Marco pensaba en lo que haría durante sus vacaciones.
Mientras manejaba al anochecer por la autopista de siempre, las luces en contra
le despertaban sus pensamientos de inconformidad. Los tragos con los amigos en
conversaciones más o menos triviales, sin mucho qué pensar, discutir,
emocionarse, y aún así lo suficientemente entretenidas como para decir que fue
bueno estar ahí. Se puede decir que se drenaron la carga de la semana de
trabajo, las colas, las noticias.
La inhibición de los tragos de cada fin de semana le destapaba el lamento de no tener una vida de sueños, de objetivos, de logros. Vivía sumergido en distracciones, de rellenos brillantes, de un aparente y reconocido bienestar convertido hoy en parálisis. Esa fue su reflexión de regreso. Ese era el amargo alimento en el menú de los viernes a esa hora.
Iba con la mirada perdida en el rayado de la
autopista cuando de pronto sintió que había tropezado con algo en el camino.
“Lo que faltaba”, murmuró con enojo, cuando frenaba y se estacionaba a un lado.

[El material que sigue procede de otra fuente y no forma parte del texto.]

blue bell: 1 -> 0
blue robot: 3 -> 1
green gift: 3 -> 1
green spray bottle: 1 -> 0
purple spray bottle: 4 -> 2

Luego de tratar de escuchar algún sonido raro en el motor, revisar los cauchos
y los costados de la latonería, se agachó para ver qué objeto pudo haber
pisado. No encontró nada.
Casi a punto de devolverse y dejarlo así, se fijó en
un objeto llamativo al pié de uno de los árboles de detrás de la cuneta. Se
acercó y lo levantó. Observó que era una especie de estatuilla de barro de
corte aborigen, bastante maltratada, de las que salen en los catálogos de
objetos antiguos, en los libros de historia precolombina o de arqueología. Era
más bien una forma humana chata, con la cabeza ovalada, de ojos saltones y una
boca proporcionalmente grande. Una vez convencido de que no había causado daño
alguno al carro, y a punto de lanzar el objeto, algo en éste lo hizo llevárselo
mientras lo miraba con cierta extrañeza. Lo lanzó en el asiento del acompañante
y arrancó de nuevo.
De nuevo en camino, Marco retomó sus pensamientos quejumbrosos.

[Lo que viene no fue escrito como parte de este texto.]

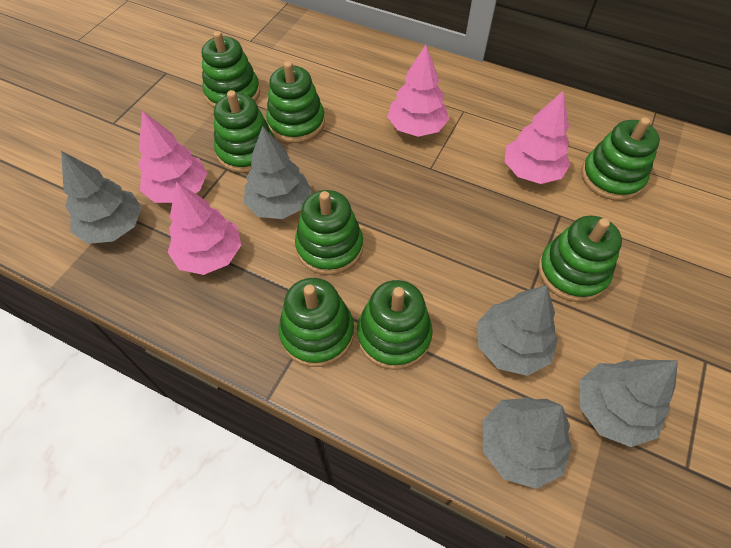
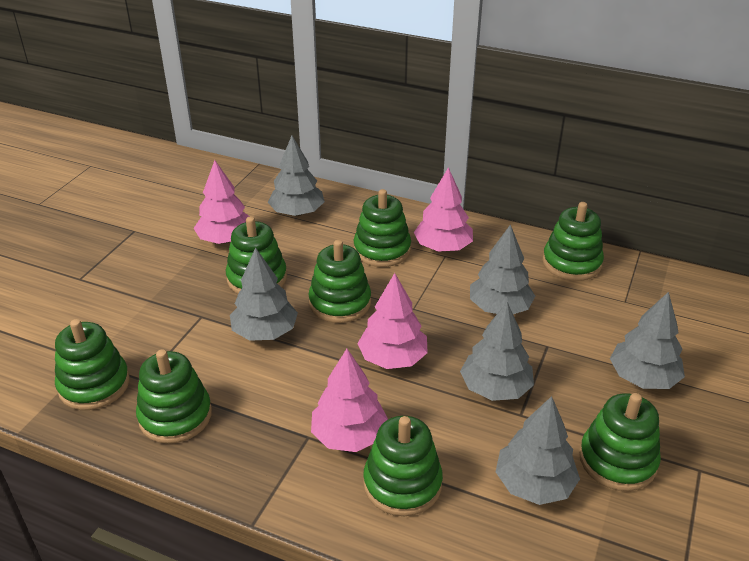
grey tree: 5 -> 6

Todo parecía tan monótono, tan falto de sorpresas, de sobresaltos, aunque fuese
para mal. Sentía que en los últimos meses hasta lo imprevisto estaba totalmente
contemplado, que en su casa existía una variación extraña de paralización. Pero
la necesidad de cambiar radicalmente su vida sólo se comparaba con el temor de
echar por la borda todo aquello por lo que había luchado y obtenido hasta ahora
usando la receta clásica.
Una vez abierto el portón eléctrico, Marco estacionó
el carro a la derecha del de su esposa, como era usual. Mientras caminaba por
el jardín, sentía que esa casa, que había costado Dios y su ayuda para
conseguirla para formar el hogar que siempre soñó, ahora no causaba el
agradable entusiasmo al llegar a ella cada día, cada noche.

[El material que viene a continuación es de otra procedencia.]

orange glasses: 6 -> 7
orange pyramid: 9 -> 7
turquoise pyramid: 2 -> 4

Un beso sintético de saludo de Elizabeth le recibía
cada día, ya sin la picardía de los años pasados, ya sin esa emoción de
mostrarle el logro del día; ya sin esa mirada de búsqueda traviesa a ver qué se
les ocurriría hoy, aunque fuese confinados en su castillo. De pronto aparece
una hembrita de seis años, Sarita, que lo recibía como si fuese su pequeña
novia, con una carrera por la sala, una exclamación y un abrazo. Marco la
cargaba un rato en su regazo. Le hacía guiños durante unos minutos para
bromearle y cumplir con el tierno requisito de cada día. Sin embargo, estaba
extenuado y algo mareado, como todos los viernes, por lo que no estaba muy dispuesto
a compartir con sus compañeras… como todos los viernes.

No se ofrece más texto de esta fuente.